Adulteration and Examination. The qualitative detection of hydrocyanic acid has been described in vol. I, p. 533, the quantitative determination in vol. I, p. 603.

The detection of foreign oils in bitter almond oil is accomplished readily by converting the benzaldehyde into its bisulphite addition product and separating this from the non-aldehydic admixtures.

5 g. of the oil to be investigated and 45 g. of sodium bisulphite solution are transferred to a 100 cc. test tube and the mixture thoroughly shaken. Then 60 g. of water are added and the test tube is placed in hot water. If the oil is pure a clear solution results. Foreign substances collect at the surface and can be separated for the purpose of further investigation.

1) Report of Schimmel & Co. April 1893, 8.

2) Arch, der Pharm. 249 (1911), 382.

3) 8th International Congress of Applied Chemistry, Washington and New York, 1912, vol. 17, p. 15.

In order to test for nitrobenzene (oil of mirbane) either the original oil or the oil that floated on the bisulphite solution may be taken. It is dissolved in twenty times its weight of alcohol and the solution diluted with water until the turbidity remains permanent. Some zinc and dilute sulphuric acid are added and the mixture allowed to react for several hours. The solution is then filtered, freed from alcohol by evaporation and boiled for a short time with a drop of potassium bichromate solution. If any nitrobenzene was present it will have been reduced to aniline and this identified by its violet color after the oxidation with the bichromate.

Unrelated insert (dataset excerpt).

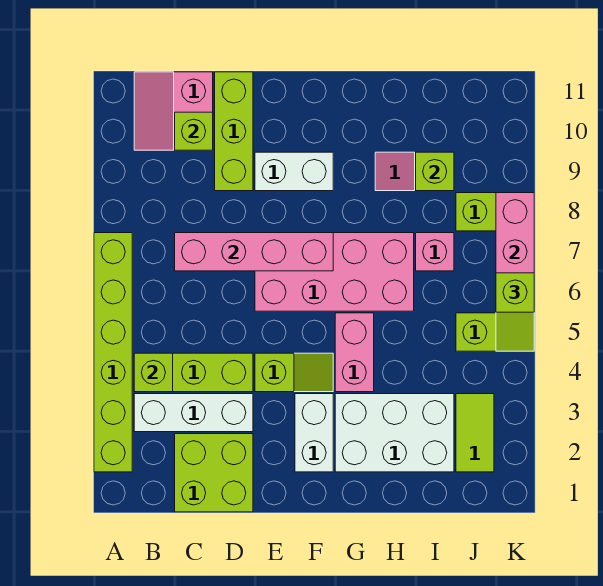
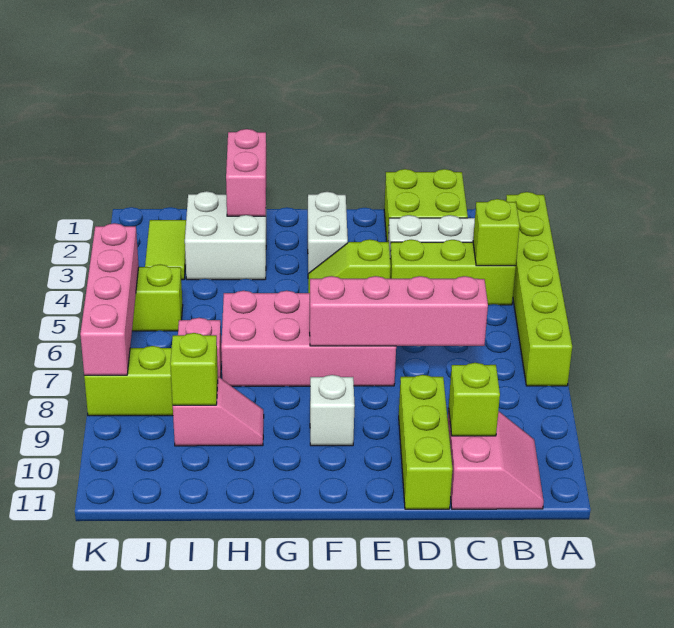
white brick E9:F9 level 1 -> white brick F9 level 1
white brick G2:I3 level 1 -> white brick H2:I3 level 1
pink brick G4:G5 level 1 -> pink brick H1:H2 level 2
lime slope K5:K6 level 3 top 6 -> none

The most common adulteration of bitter almond oil, whether deprived of its hydrogen cyanide content or not, consists in the addition or substitution of artificial benzaldehyde. Inasmuch as this frequently contains chlorinated products, the detection of chlorine may serve as a proof of the presence of artificial benz-aldehyde. For this purpose the combustion method described in vol. I, p. 609 is best employed.

However, inasmuch as benzaldehyde free from chlorine occurs in commerce, a negative chlorine test is by no means a sign of the purity of an oil. But in all cases in which chlorine is found, it may be regarded as a positive indication of adulteration with artificial benzaldehyde.

An addition of alcohol, which is said to occur not infrequently, may be ascertained in the ordinary manner.

As to the several methods for the determination of benz-aldehyde in bitter almond oil see Dodge, footnote 3, p. 583 and the Report of Schimmel & Co. April 1913, 23.

Storage. If a small amount of benzaldehyde be exposed to the air in a capsule, crystals of benzoic acid will soon separate and after a time the entire oil will have changed to a crystalline mass. The same change takes place when benzaldehyde is stored in bottles that are but partly filled. Hence to prevent such change, benzaldehyde should be kept in completely filled, well stoppered bottles. As has been shown by special experimerits1), an addition of 10 p.c. of alcohol acts as a preservative. If but 5 p.c. of alcohol be added the oxidation takes place more rapidly than in the undiluted oil.

Bitter almond oil containing hydrocyanic acid is much less readily oxidized than the oil freed from its acid content. The hydrocyanic acid acts as a preservative in like manner as do the 10 p.c. of added alcohol.